“Then I met, or rather got to know, the lady who threw me my first life line.”
This story is about a young lady named Marguerite Johnson, and her relationship to Mrs. Bertha Flowers. Marguerite was an intelligent girl who liked to read books and did well in school. The only problem she had was that she was not a very outspoken person, and kept quiet in class. There was a woman, named Mrs. Flowers, who Marguerite looked up to and admired. It was brought to Mrs. Flowers attention that Marguerite had looked up to her, and that she shared a common interest in reading. Mrs. Flowers invited Marguerite back to her house for cookies and lemonade, and made an attempt to get to know the young lady. Mrs. Flowers read to Marguerite and gave her a reading assignment to help her out. It was the beginning of one of her life lessons and encouraged her to gain more wisdom form Mrs. Flowers.
“She encouraged me to listen carefully to what country people called mother wit. That in those homely sayings was couched the collective wisdom of generations.”

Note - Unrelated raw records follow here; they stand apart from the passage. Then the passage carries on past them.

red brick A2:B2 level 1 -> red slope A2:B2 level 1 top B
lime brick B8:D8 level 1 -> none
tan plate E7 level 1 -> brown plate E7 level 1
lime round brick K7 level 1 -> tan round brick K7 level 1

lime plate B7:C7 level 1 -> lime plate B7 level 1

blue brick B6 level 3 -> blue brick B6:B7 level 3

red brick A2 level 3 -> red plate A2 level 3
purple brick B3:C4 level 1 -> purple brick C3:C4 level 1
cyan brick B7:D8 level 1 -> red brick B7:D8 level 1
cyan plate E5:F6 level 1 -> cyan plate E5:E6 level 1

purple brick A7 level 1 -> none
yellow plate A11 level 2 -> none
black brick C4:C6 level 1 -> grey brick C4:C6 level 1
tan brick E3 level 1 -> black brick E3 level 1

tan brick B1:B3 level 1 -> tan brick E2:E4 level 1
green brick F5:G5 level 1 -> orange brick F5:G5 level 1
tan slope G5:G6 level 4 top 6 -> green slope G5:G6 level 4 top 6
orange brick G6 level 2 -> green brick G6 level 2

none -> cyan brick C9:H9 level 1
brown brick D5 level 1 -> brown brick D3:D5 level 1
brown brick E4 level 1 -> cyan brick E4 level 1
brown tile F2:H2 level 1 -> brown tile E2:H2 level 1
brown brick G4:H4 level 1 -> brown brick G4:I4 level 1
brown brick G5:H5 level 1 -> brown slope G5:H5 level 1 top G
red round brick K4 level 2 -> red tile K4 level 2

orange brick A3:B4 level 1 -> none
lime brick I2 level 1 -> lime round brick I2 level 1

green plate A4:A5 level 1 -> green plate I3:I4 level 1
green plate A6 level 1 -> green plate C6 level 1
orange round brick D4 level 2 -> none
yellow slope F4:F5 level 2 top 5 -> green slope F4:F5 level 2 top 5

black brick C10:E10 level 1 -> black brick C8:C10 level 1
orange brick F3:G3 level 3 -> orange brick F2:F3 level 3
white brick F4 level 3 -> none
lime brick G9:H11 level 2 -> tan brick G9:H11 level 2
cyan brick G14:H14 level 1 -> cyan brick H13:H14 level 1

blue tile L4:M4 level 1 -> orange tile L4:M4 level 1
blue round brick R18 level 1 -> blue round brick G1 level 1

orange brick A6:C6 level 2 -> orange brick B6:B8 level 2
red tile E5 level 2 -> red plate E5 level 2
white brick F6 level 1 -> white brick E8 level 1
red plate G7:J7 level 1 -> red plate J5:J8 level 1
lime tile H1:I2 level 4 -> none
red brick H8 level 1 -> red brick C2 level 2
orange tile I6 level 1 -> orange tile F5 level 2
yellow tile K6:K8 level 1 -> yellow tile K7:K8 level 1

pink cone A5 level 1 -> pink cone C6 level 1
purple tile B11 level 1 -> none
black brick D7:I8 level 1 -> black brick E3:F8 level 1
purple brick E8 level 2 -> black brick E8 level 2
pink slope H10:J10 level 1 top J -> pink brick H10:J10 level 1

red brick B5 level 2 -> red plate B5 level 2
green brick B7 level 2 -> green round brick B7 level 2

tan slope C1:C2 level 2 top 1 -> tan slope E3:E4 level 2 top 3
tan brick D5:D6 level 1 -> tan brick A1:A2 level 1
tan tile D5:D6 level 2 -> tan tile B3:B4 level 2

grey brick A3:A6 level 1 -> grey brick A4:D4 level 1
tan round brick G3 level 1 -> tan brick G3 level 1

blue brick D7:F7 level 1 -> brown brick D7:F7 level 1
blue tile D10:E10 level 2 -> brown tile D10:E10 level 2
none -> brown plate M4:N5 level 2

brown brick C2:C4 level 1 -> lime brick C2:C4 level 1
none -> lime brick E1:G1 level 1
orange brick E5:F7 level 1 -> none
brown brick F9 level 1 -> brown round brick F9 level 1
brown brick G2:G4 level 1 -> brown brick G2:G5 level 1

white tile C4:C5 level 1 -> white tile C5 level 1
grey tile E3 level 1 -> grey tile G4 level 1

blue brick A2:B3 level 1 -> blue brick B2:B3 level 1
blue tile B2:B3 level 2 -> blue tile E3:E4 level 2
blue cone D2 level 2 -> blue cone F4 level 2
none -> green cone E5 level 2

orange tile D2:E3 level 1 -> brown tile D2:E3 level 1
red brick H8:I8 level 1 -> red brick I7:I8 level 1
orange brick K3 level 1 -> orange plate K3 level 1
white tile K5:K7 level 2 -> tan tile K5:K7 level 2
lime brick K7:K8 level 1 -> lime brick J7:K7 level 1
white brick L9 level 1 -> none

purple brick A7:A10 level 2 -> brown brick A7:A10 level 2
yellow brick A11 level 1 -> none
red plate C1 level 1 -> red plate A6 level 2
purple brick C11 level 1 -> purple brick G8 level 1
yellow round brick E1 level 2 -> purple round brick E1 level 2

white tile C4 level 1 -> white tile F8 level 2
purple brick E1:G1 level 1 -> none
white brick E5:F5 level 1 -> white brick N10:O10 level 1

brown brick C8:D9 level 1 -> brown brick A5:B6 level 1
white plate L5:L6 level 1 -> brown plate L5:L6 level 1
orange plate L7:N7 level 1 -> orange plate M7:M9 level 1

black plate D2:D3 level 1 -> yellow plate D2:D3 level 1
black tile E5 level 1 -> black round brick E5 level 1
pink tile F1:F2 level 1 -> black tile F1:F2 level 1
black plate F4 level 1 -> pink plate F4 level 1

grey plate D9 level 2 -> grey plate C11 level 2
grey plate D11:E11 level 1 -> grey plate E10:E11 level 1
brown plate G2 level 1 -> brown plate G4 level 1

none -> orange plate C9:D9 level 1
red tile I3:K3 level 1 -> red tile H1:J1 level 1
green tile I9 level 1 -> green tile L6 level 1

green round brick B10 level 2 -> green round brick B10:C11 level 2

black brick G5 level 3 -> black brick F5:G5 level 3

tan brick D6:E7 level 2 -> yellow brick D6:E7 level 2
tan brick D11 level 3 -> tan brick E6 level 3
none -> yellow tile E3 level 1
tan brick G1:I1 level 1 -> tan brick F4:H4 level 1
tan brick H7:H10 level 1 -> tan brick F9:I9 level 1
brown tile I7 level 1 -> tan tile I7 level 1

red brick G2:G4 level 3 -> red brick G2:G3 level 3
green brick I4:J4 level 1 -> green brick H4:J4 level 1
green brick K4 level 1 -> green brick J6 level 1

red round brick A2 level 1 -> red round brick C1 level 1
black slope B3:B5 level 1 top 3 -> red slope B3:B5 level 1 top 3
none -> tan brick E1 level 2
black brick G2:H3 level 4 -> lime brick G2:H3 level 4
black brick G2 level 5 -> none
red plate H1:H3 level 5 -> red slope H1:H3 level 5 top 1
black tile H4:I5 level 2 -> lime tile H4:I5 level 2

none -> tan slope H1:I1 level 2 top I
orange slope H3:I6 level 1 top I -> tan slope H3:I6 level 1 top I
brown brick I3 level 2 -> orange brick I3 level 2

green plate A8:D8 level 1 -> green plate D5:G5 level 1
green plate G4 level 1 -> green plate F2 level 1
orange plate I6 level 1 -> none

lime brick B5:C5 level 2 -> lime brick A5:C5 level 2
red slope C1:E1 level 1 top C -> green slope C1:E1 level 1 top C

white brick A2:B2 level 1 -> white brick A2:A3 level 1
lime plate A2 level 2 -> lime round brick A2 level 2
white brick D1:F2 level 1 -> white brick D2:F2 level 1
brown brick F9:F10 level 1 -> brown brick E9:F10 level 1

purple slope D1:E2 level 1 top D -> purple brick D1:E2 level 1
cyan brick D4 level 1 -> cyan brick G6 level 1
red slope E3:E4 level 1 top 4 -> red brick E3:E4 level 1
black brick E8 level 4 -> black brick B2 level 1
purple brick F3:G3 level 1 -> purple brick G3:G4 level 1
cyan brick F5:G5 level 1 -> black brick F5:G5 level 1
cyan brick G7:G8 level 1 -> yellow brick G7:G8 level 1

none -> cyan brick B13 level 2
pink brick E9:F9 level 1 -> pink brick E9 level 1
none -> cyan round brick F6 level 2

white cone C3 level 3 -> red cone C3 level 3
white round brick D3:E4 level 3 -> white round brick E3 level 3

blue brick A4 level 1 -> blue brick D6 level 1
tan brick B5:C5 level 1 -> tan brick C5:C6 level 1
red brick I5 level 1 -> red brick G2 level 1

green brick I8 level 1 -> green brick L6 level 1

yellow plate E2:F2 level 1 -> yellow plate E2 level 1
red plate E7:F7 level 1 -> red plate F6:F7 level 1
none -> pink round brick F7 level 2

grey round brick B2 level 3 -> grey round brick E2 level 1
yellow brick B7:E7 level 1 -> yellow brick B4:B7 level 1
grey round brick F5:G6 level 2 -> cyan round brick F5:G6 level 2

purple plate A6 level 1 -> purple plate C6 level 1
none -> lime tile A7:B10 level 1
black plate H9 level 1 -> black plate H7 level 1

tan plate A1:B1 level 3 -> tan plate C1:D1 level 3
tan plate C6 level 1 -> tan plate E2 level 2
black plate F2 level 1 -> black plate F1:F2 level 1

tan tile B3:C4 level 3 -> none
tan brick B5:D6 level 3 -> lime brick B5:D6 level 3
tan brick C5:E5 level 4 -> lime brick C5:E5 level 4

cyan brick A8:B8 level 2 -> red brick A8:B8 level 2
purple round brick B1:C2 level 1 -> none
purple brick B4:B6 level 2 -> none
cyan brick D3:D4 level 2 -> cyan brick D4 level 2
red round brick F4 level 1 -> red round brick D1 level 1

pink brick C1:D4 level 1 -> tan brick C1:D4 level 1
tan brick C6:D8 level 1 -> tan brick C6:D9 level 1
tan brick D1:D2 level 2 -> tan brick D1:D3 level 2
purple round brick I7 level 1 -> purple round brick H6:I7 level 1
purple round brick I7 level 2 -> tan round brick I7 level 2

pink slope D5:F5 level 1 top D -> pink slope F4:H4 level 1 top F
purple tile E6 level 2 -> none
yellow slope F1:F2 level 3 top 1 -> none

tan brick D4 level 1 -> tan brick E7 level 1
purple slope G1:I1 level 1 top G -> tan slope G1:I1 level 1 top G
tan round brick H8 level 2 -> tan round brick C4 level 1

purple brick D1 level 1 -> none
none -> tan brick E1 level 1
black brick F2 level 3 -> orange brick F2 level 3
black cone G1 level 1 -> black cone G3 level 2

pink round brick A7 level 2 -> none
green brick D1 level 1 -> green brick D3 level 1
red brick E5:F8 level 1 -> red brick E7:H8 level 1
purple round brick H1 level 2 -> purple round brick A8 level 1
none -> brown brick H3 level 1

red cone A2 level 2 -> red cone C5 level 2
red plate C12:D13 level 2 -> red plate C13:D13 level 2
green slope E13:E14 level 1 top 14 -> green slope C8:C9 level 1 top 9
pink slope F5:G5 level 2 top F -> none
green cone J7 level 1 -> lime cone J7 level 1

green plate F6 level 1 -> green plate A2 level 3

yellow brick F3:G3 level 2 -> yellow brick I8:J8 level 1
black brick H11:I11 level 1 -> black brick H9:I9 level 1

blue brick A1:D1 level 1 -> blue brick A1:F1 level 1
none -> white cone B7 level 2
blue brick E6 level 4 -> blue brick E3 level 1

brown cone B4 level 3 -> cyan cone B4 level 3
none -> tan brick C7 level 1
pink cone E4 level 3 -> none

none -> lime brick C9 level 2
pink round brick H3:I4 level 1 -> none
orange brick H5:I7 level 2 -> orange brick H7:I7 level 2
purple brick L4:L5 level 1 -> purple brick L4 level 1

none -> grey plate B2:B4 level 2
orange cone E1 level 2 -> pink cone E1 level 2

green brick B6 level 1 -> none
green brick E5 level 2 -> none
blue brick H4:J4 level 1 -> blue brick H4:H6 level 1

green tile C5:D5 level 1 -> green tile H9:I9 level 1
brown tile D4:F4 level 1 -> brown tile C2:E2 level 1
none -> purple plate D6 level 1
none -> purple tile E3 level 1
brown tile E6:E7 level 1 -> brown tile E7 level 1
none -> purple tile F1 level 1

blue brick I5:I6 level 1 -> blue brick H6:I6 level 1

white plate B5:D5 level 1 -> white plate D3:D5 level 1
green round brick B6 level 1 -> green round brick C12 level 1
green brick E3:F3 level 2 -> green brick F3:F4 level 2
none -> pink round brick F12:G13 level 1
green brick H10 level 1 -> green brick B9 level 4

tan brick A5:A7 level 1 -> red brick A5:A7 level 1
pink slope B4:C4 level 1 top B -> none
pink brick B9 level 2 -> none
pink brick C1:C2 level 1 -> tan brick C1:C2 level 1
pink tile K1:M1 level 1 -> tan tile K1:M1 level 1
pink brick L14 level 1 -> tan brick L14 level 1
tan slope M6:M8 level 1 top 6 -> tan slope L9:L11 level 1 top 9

This story has so many topics to touch on yet it’s only five pages in my textbook. And not only were the topics intertwined with one another, they all came together to help out Marguerite with one of her many life lessons, confidence. Not everyone would agree with me that this reading had to do with confidence, but it’s what I related to with the writer. It’s like she wrote a small passage of my life from my younger years. That feeling of being scared in front of others, when one is put on the spot. The thought of rejection from someone, who peaks your interest. The little hints you look for from others to get a sense of acceptance. As a kid, these were things I struggled with as well. These are subjects that were not taught plainly at school. We have to learn some things, through ordinary life lessons, that don’t come with a book. That’s where you learn things that aren’t taught by...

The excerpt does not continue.